” L’agriculture est la mère de tous les arts : lorsqu’elle est bien conduite, tous les autres arts prospèrent ; mais lorsqu’elle est négligée, tous les autres arts déclinent                                                                               “Xénophon, L’Économique, V
” Il n’y a pas de conspiration mais tout conspire au sens que tout respire dans la même direction : la corruption qui est devenue systématique, l’autonomisation de l’évolution de la technoscience que personne ne contrôle, le marché, la tendance de l’économie, le fait qu’on ne se soucie plus de savoir si ce qu’on produit sert à quoi que ce soit mais uniquement de savoir si c’est vendable. […] Une espèce de puissance inhumaine, sans visage… ”
Cornelius Castoriadis
Des analyses de l’ACRF – Femmes en milieu rural sur la sphère agricole, il ressort un fait tout à la fois économique, politique, culturel et anthropologique, que nous avons souvent rencontré et qui vaut la peine d’être un peu mieux exploré pour ce qu’il est en soi.
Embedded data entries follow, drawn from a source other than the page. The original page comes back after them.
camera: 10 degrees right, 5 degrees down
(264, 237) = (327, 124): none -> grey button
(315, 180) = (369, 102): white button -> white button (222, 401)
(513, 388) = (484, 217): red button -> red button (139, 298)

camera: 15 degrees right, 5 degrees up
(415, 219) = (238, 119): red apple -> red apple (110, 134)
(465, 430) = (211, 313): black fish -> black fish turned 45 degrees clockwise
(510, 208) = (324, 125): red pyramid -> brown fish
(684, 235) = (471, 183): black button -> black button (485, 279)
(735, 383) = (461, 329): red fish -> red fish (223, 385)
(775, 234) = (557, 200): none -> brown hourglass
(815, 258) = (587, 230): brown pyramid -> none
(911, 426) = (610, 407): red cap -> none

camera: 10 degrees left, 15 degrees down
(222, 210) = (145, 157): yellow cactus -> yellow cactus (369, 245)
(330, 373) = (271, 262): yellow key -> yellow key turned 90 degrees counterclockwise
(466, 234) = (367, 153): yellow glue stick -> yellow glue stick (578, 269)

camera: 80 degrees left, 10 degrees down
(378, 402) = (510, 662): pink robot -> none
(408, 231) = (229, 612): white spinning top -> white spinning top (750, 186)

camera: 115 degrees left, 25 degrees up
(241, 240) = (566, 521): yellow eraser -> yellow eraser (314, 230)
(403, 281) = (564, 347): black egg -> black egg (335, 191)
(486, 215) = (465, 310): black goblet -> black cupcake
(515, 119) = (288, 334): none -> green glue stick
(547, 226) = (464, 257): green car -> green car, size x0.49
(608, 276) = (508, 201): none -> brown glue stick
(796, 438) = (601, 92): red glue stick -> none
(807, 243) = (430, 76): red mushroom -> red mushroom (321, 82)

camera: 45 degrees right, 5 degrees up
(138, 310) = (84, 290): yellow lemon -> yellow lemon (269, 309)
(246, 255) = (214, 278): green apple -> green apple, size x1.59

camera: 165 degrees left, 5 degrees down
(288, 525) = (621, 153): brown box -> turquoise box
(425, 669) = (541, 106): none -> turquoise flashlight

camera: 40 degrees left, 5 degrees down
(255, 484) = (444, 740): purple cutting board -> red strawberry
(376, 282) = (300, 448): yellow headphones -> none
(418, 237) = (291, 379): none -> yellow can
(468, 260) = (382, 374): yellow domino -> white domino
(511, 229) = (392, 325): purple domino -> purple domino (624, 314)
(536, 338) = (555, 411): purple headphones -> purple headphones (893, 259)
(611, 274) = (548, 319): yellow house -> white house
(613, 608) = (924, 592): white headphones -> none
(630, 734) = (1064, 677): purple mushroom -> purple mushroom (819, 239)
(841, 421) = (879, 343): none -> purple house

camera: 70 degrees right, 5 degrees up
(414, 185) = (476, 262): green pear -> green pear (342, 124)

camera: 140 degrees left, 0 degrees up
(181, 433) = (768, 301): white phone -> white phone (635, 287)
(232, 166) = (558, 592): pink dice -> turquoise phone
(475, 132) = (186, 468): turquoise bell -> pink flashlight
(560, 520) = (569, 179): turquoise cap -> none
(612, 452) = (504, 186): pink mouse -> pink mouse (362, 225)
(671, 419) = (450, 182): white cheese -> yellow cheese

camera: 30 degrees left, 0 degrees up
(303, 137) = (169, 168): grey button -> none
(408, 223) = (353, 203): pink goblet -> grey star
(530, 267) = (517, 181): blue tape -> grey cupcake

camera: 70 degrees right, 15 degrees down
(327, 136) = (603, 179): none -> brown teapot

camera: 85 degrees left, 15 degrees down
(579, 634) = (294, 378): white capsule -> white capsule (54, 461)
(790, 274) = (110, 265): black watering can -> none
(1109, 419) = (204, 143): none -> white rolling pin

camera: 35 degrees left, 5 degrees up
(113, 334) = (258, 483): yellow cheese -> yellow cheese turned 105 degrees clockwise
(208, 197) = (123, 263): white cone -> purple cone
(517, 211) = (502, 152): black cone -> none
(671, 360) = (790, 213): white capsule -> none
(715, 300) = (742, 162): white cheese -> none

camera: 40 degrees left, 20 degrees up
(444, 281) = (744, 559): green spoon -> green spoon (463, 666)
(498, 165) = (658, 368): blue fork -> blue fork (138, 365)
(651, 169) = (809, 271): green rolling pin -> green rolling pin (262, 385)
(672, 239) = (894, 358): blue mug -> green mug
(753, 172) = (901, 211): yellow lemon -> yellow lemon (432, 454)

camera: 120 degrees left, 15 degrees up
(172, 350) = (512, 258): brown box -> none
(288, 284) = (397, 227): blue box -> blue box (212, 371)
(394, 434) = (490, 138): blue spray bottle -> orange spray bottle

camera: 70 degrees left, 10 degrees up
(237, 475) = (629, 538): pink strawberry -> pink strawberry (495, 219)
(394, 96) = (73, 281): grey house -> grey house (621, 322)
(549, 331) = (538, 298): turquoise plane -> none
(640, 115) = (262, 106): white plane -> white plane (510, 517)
C’est aussi que le ” productivisme “, puisque c’est de cela qu’il s’agit, nous semble parfaitement applicable à bien d’autres domaines économiques et, en ce sens, fort utile à la compréhension de notre monde.
Maxime Prével s’est livré à un passionnant travail ” ethnographique ” qu’il a publié en 2007 sous le titre ” L’usine à la campagne “. Il s’est ensuite livré, selon ses propres mots, à une ” recomposition synthétique [de ce] travail de terrain “, recomposition ” seule capable de fournir une vue d’ensemble “. C’est à partir de cette synthèse, établie dans une ” perspective socio-anthropologique “, que nous aborderons ici la question productiviste dans ce qu’elle peut apporter d’éclaircissements sur la situation contemporaine et dans ce qu’elle ouvre comme perspectives sur les changements des politiques agricoles pour lesquels nous plaidons par ailleurs.